Europe Reviewing Uptravi’s Safety as PAH Therapy after Five French Patients Die

Europe Reviewing Uptravi’s Safety as PAH Therapy after Five French Patients Die

The European Medicines Agency (EMA) is reviewing the safety of Uptravi (selexipag) after the deaths of five patients with pulmonary arterial hypertension (PAH) who took the medicine in France.

The European Union approved Uptravi for the treatment of PAH in May 2016.

The EMA’s Pharmacovigilance Risk Assessment Committee (PRAC) will re-examine all data on Uptravi, according to a press release. In the meantime, after a preliminary review, EMA is advising patients to continue using Uptravi — but in strict compliance with prescribing instructions.

The permanent review is based on what is known as a safety signal – information on a new or undocumented adverse event potentially caused by a therapy that needs further investigation. Once the review is completed, PRAC will publish its final conclusions.

As EMA reviews the data, doctors should pay close attention to Uptravi prescription instructions, particularly the precautions. And patients taking the drug should observe their doctors’ instructions.

Uptravi is a long-term treatment for PAH. EMA authorized it in combination with other medicines — endothelin receptor antagonists (ERAs) and phosphodiesterase type 5 (PDE-5) inhibitors. A combination treatment is recommended when therapies do not work well enough on their own, or when patients are advised against taking one of them.

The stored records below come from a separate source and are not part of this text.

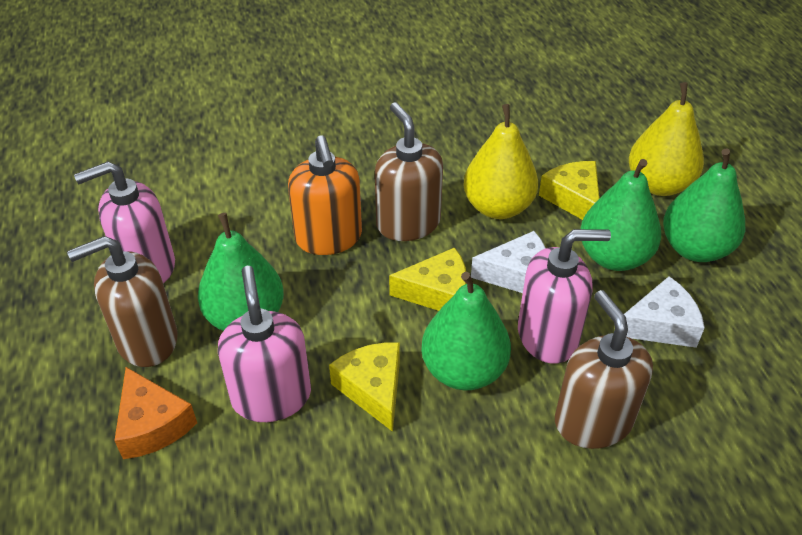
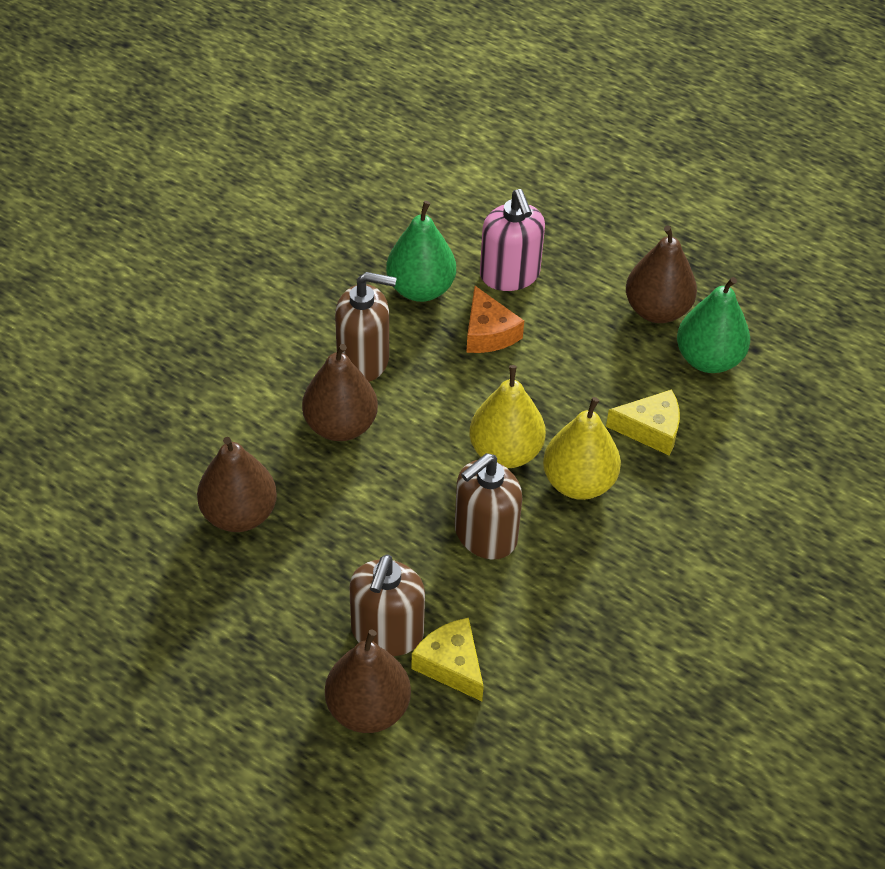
brown pear: 0 -> 4
green pear: 4 -> 2
orange soap dispenser: 1 -> 0
pink soap dispenser: 3 -> 1
white cheese: 2 -> 0
yellow cheese: 3 -> 2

Europe’s marketing authorization for Uptravi was based on results of the Phase 3 GRIPHON clinical trial (NCT01106014), which evaluated the safety of Uptravi in PAH patients. The 1,156 patients enrolled in this trial received treatment for up to 4.2 years.

Researchers concluded that Uptravi reduced by 40 percent the risk of patients developing PAH-related complications or dying,  compared with a placebo. It found consistent benefits across all subgroups analyzed.

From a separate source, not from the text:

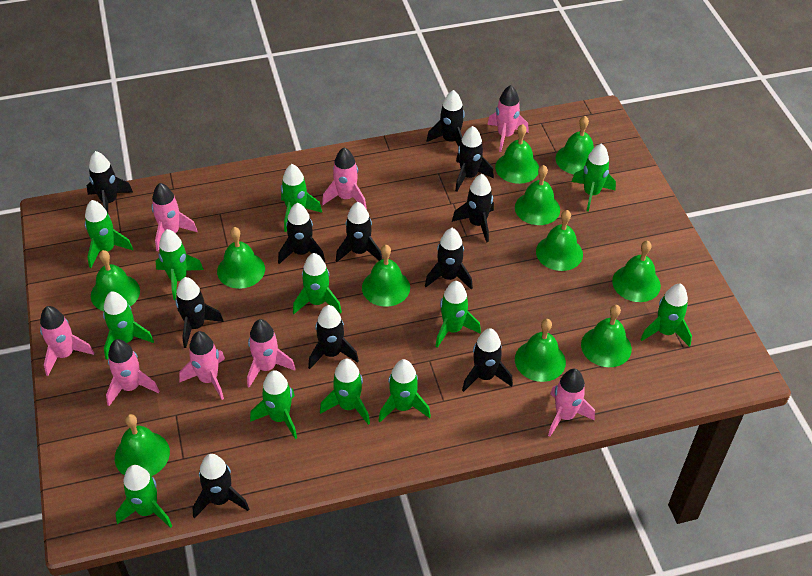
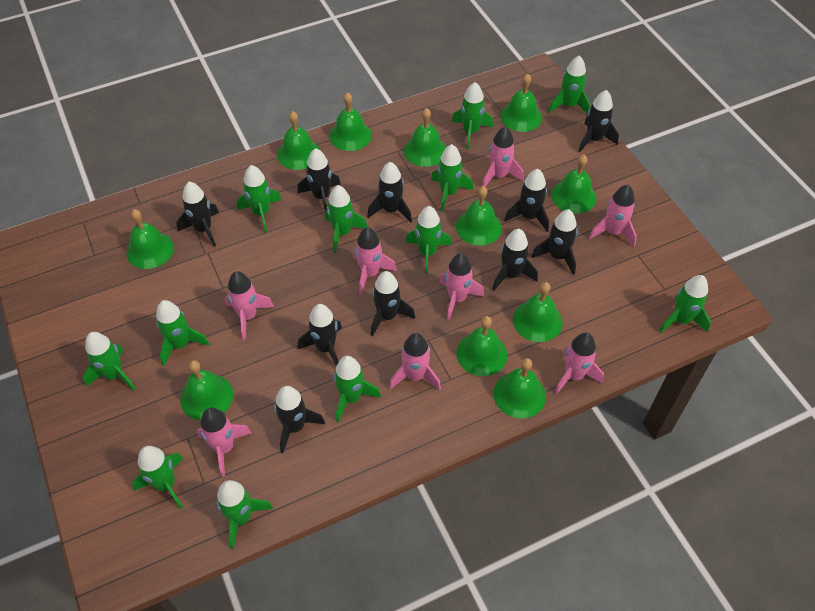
black rocket: 11 -> 10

The study established the drug’s effectiveness, safety and tolerability in PAH patients that the World Health Organization functional classification system lists in Classes 2 and 3. Class 2 patients have no symptoms at rest but experience discomfort performing normal daily activities. Class 3 patients may not have symptoms at rest but their daily activities are greatly limited by shortness of breath, fatigue or near fainting.

Patients with questions about treatment with Uptravi should consult their doctor or pharmacist.